Australian healthcare services company

Ochre Health is an Australian healthcare services company headquartered in Sydney. The company specialises in the provision of health services to outer-urban, regional, and remote communities.

== History ==

Ochre Health was established in 2002 by doctors Hamish Meldrum and Ross Lamplugh.

Meldrum and Lamplugh were providing General Practice and hospital services in the town of Bourke, NSW, and were concerned by the lack of medical practitioner support that was available to them and their colleagues. The two doctors decided to take action by establishing a locum doctor recruitment agency, Ochre Recruitment. The service found itself in high demand and enabled the creation of Ochre Health, which was responsible for providing ongoing management of rural medical services that were under distress by providing recruitment, clinical and administrative governance.

The Ochre Health Foundation was subsequently established in 2005 as a non-profit entity. The primary objective of the Foundation is to provide medical and allied health services to regional and remote communities to aid in the prevention and control of chronic diseases.

== Services ==

Ochre Health provides a range of clinical management, governance and recruitment services, and employs approximately 400 staff across Australia. The company has also established relationships with universities to assist with medical student placements and the distribution of experimental programs to remote villages.

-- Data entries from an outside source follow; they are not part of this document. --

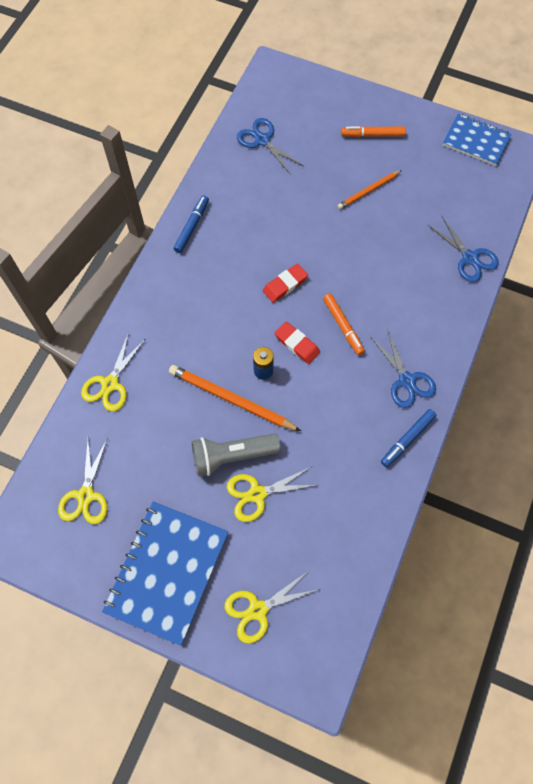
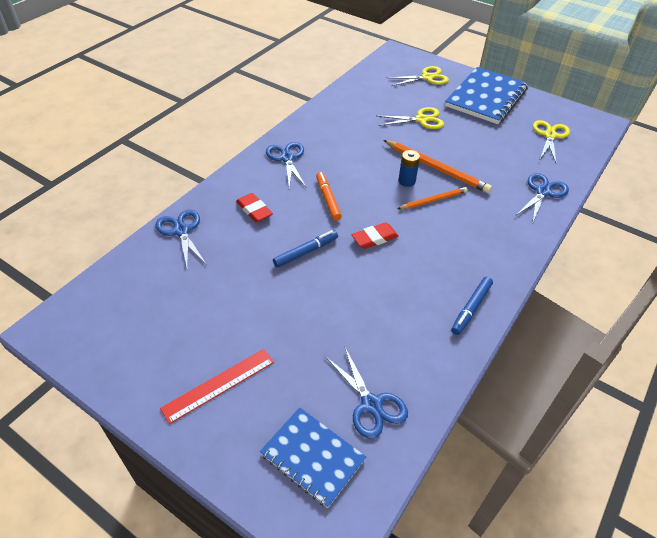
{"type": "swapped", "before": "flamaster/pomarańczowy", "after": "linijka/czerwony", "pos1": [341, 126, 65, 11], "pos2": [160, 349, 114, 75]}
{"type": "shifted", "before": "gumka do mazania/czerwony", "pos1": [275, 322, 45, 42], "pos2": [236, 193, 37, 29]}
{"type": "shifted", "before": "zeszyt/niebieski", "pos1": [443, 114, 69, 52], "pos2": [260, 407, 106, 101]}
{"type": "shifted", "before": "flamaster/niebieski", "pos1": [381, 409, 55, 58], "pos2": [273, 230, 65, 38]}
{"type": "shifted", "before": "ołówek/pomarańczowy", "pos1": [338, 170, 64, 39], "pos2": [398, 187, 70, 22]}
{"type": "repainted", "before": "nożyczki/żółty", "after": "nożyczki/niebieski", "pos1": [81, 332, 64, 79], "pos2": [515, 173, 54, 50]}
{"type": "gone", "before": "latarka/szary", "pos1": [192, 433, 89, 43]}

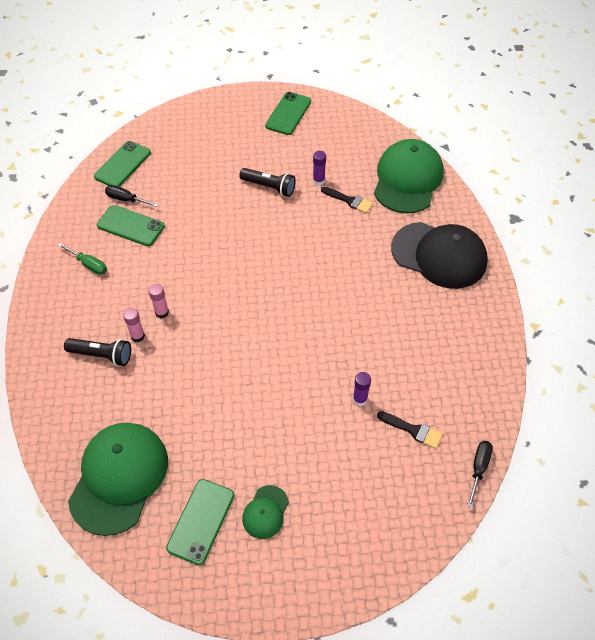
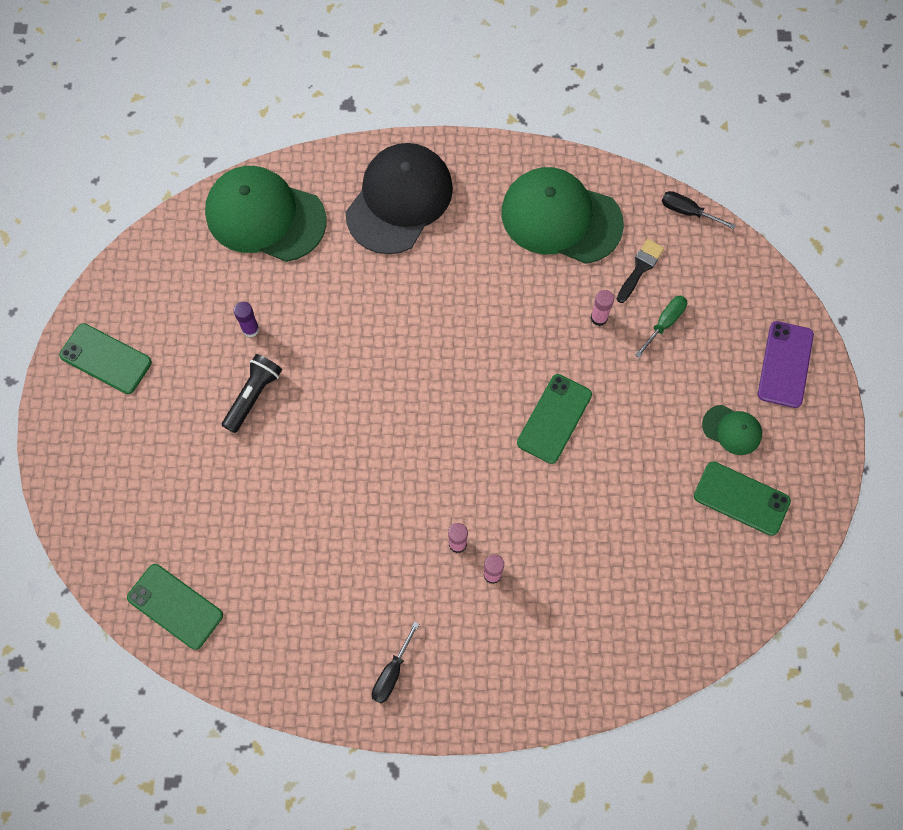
{"type": "shifted", "before": "śrubokręt/czarny", "pos1": [105, 185, 53, 22], "pos2": [372, 621, 47, 83]}
{"type": "shifted", "before": "czapka/zielony", "pos1": [68, 423, 100, 113], "pos2": [501, 167, 123, 97]}
{"type": "shifted", "before": "telefon/zielony", "pos1": [97, 205, 68, 41], "pos2": [517, 374, 75, 90]}
{"type": "repainted", "before": "klej w sztyfcie/fioletowy", "after": "klej w sztyfcie/różowy", "pos1": [353, 372, 18, 34], "pos2": [591, 290, 23, 36]}
{"type": "shifted", "before": "śrubokręt/zielony", "pos1": [58, 243, 49, 32], "pos2": [635, 296, 52, 62]}
{"type": "new", "after": "telefon/fioletowy", "pos2": [758, 321, 56, 87]}
{"type": "gone", "before": "latarka/czarny", "pos1": [64, 338, 67, 28]}
{"type": "gone", "before": "pędzel/czarny", "pos1": [321, 187, 52, 26]}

Ochre Health works with communities to assist them to address their health workforce and health outcome challenges, by partnering to develop a sustainable and community dictated model of operation.

Services include:

- General practice
- Emergency medicine
- Occupational medicine
- Obstetrics
- Anesthetics
- Dental
- Allied health
- Nursing
- Medical recruitment
- Health administration
- Health Services consulting

== Operations ==

Ochre Health currently provides medical services to communities across various states and territories of Australia including the Australian Capital Territory, New South Wales, Queensland, Victoria and Tasmania.

These communities exhibited unmet health staffing levels before the organisation commenced working with them, and now exhibit record levels of male and female medical practitioners.

== Health outcomes ==

=== Background ===

Ochre Health has a record of providing medical services to communities that have experienced long-term difficulties in attracting and retaining appropriate levels of medical staff, often due to their remoteness or their isolation from social services.

The company also provides services to communities that have high levels of social disadvantage, health outcomes which fall below national averages, and hospitalisation rates which fall above national averages.

=== Primary health care ===

Ochre Health has been able to reduce hospitalisation rates by up to 20% in communities that exhibited hospitalisation rates above national averages by increasing community access to medical practitioners, through which patients' health conditions can be managed, and by adopting best-practice primary care principles as a core tenet of their service delivery model.

The company has also pioneered several new protocols for managing primary care patients, which involves the provision of chronic disease management in towns with high levels of social disadvantage and rates of diabetes and other chronic conditions.